Is toFixed() cross browser complaint?
Please suggest me.
P.S: I tried searching stack overflow for similar answers, but could not get proper answer.
EDIT:
Why does 1.015 return 1.01 where as 1.045 returns 1.05
var num =1.015;
alert(num.toFixed(2)); //Outputs 1.01
alert(Math.round(num*100)/100); //Outputs 1.01
Where as
var num = 1.045;
alert(num.toFixed(2)); //Outputs 1.04
alert(Math.round(num*100)/100); //Outputs 1.05
Try something like...
Math.round(num*100)/100
1) Multiple the original number by 10^x (10 to the power of x)
2) Apply Math.round() to the result
3) Divide result by 10^x
from: http://www.javascriptkit.com/javatutors/round.shtml
(to round any number to x decimal points)
This formula Math.round(num*100)/100 is not always good. Example
Math.round(0.145*100)/100 = 0.14
this is wrong, we want it to be 0.15
Explanation
The problem is that we have floats like that
0.145 * 100 = 14.499999999999998
step one
so If we round, we need to add a little bit to our product.
0.145 * 100 + 1e-14 = 14.500000000000009
I assume that sometimes the product might be something like 1.000000000000001, but it would not be a problem if we add to it, right?
step two
Calculate how much should we add?
We know float in java script is 17 digits.
let num = 0.145
let a = Math.round(num*100)/100
let b = a.toString().length
let c = 17-b-2
let result = Math.round(num*100 + 0.1**c)/100
console.log(result)
console.log('not - ' + a )
(-2) - is just to be sure we are not falling into the same trap of rounding.
One-liner:
let num = 0.145
let result = Math.round(num*100 + 0.1**(17-2-(Math.round(num*100)/100).toString().length))/100
Extras
Remember, that everything above is true for positive numbers. If you rounding negative number you would need to subtract a little bit. So the very final One-liner would be:
let num = -0.145
let result = Math.round(num*100 + Math.sign(num)*0.1**(17-2-(Math.round(num*100)/100).toString().length))/100
I realize this problem is rather old, but I keep running into it even 5 years after the question has been asked.
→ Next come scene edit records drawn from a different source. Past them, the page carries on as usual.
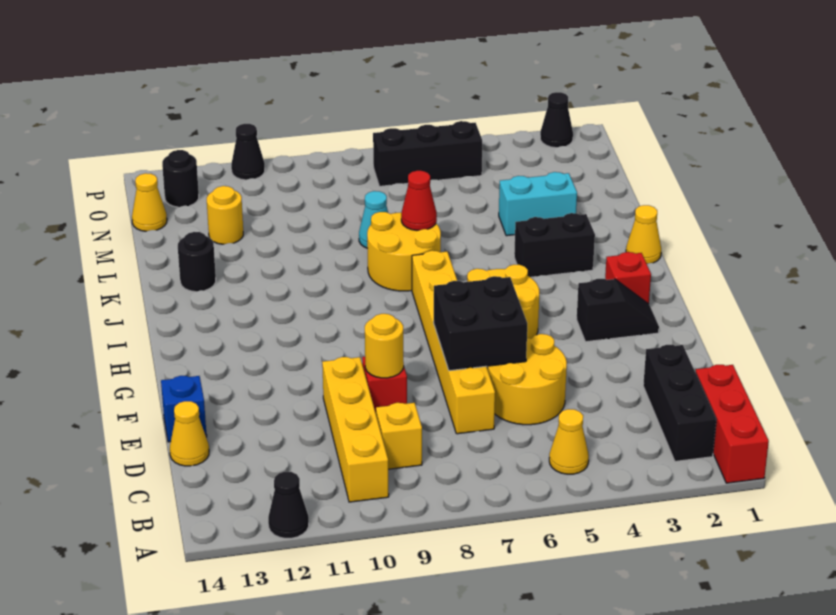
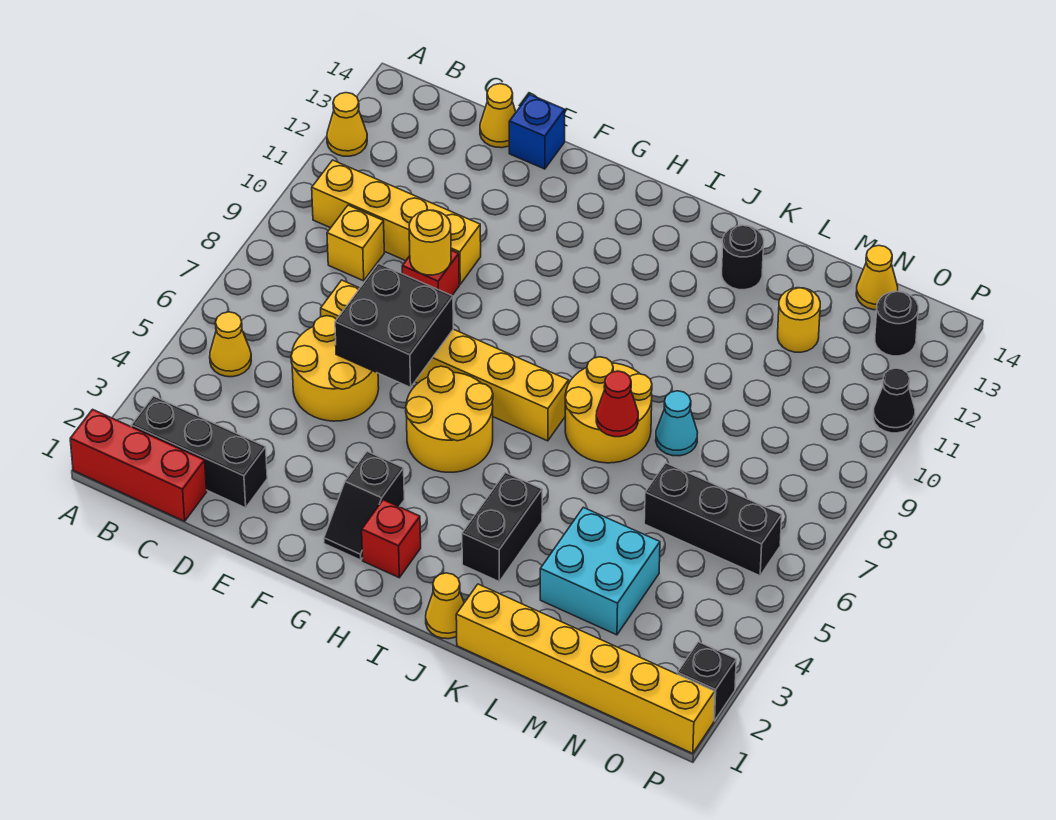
black cone A12 level 1 -> yellow cone A12 level 1
none -> yellow brick K1:P1 level 1
cyan brick L3:L4 level 1 -> cyan brick L3:M4 level 1
black brick O5:O7 level 1 -> black brick M6:O6 level 1
black cone P2 level 1 -> black brick P2 level 1

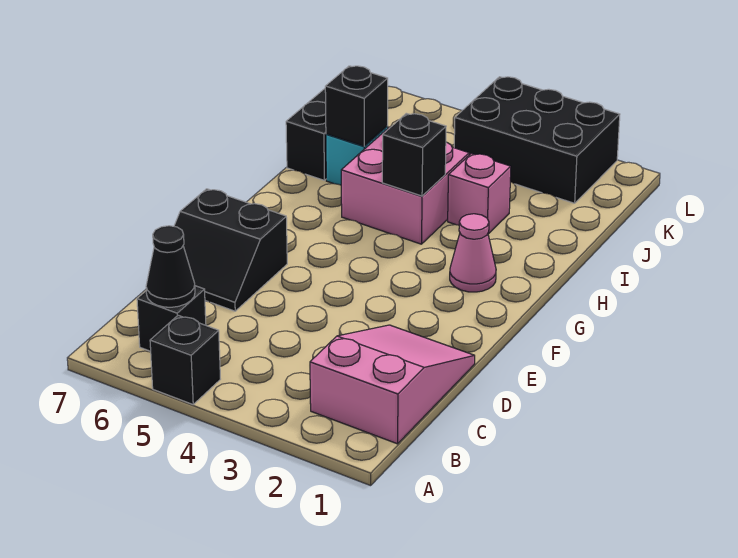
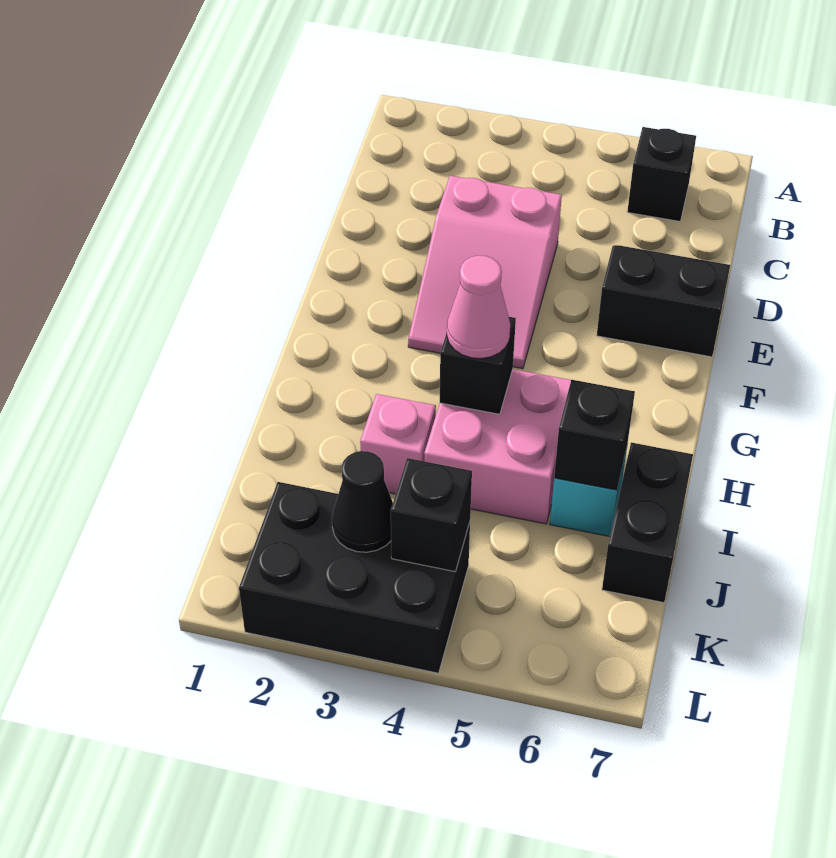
black brick A5 level 1 -> black brick K4 level 2
pink slope B1:D2 level 1 top B -> pink slope D3:F4 level 1 top D
black cone B6 level 2 -> black cone K3 level 2
pink cone G2 level 1 -> pink cone H4 level 3

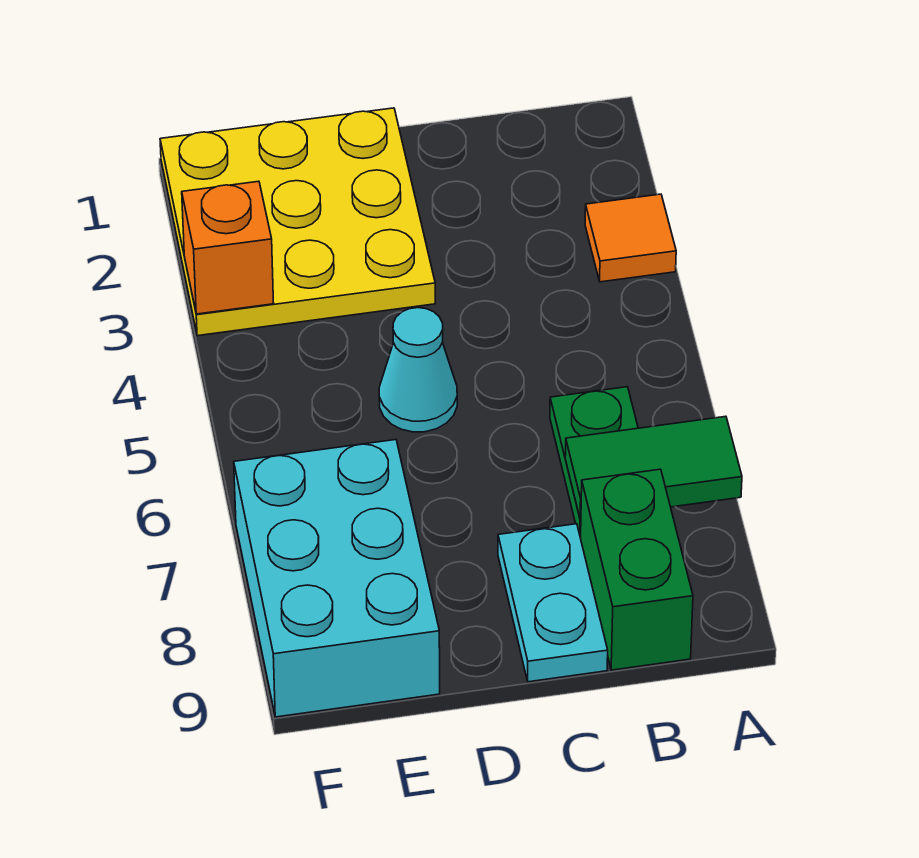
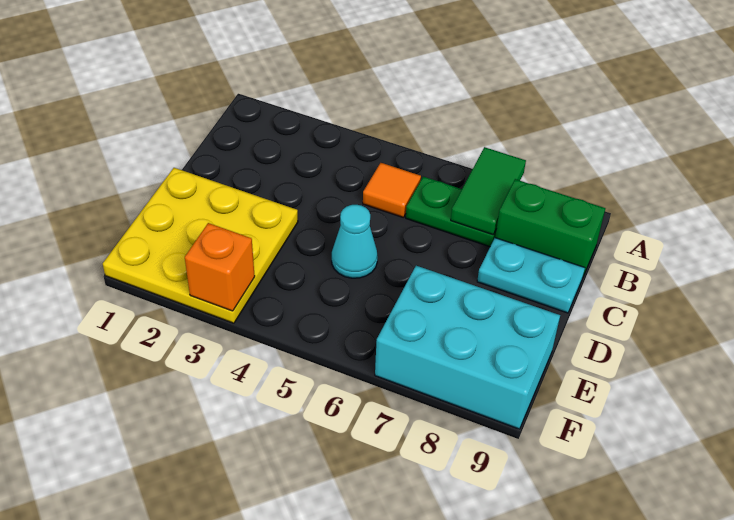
orange tile A3 level 1 -> orange tile B5 level 1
A working solution to this rounding problem I know of is to convert the number to a string, get the required precision number and round up or down using math rules.
An example where Math.round provides unexpected rounding and an example of string rounding can be found in the following fiddle:
http://jsfiddle.net/Shinigami84/vwx1yjnr/
function round(number, decimals = 0) {
let strNum = '' + number;
let negCoef = number < 0 ? -1 : 1;
let dotIndex = strNum.indexOf('.');
let start = dotIndex + decimals + 1;
let dec = Number.parseInt(strNum.substring(start, start + 1));
let remainder = dec >= 5 ? 1 / Math.pow(10, decimals) : 0;
let result = Number.parseFloat(strNum.substring(0, start)) + remainder * negCoef;
return result.toFixed(decimals);
}
let num = 0.145;
let precision = 2;
console.log('math round', Math.round(num*Math.pow(10, precision))/Math.pow(10, precision));
// 0.145 rounded down to 0.14 - unexpected result
console.log('string round', round(num, precision));
// 0.145 rounded up to 0.15 - expected result
Math.round doesn't work properly here because 0.145 multiplied by 100 is 14.499999999999998, not 14.5. Thus, Math.round will round it down as if it was 14.4. If you convert it to a string and subtract required digit (5), then round it using standard math rules, you will get an expected result of 0.15 (actually, 0.14 + 0.01 = 0.15000000000000002, use "toFixed" to get a nice, round result).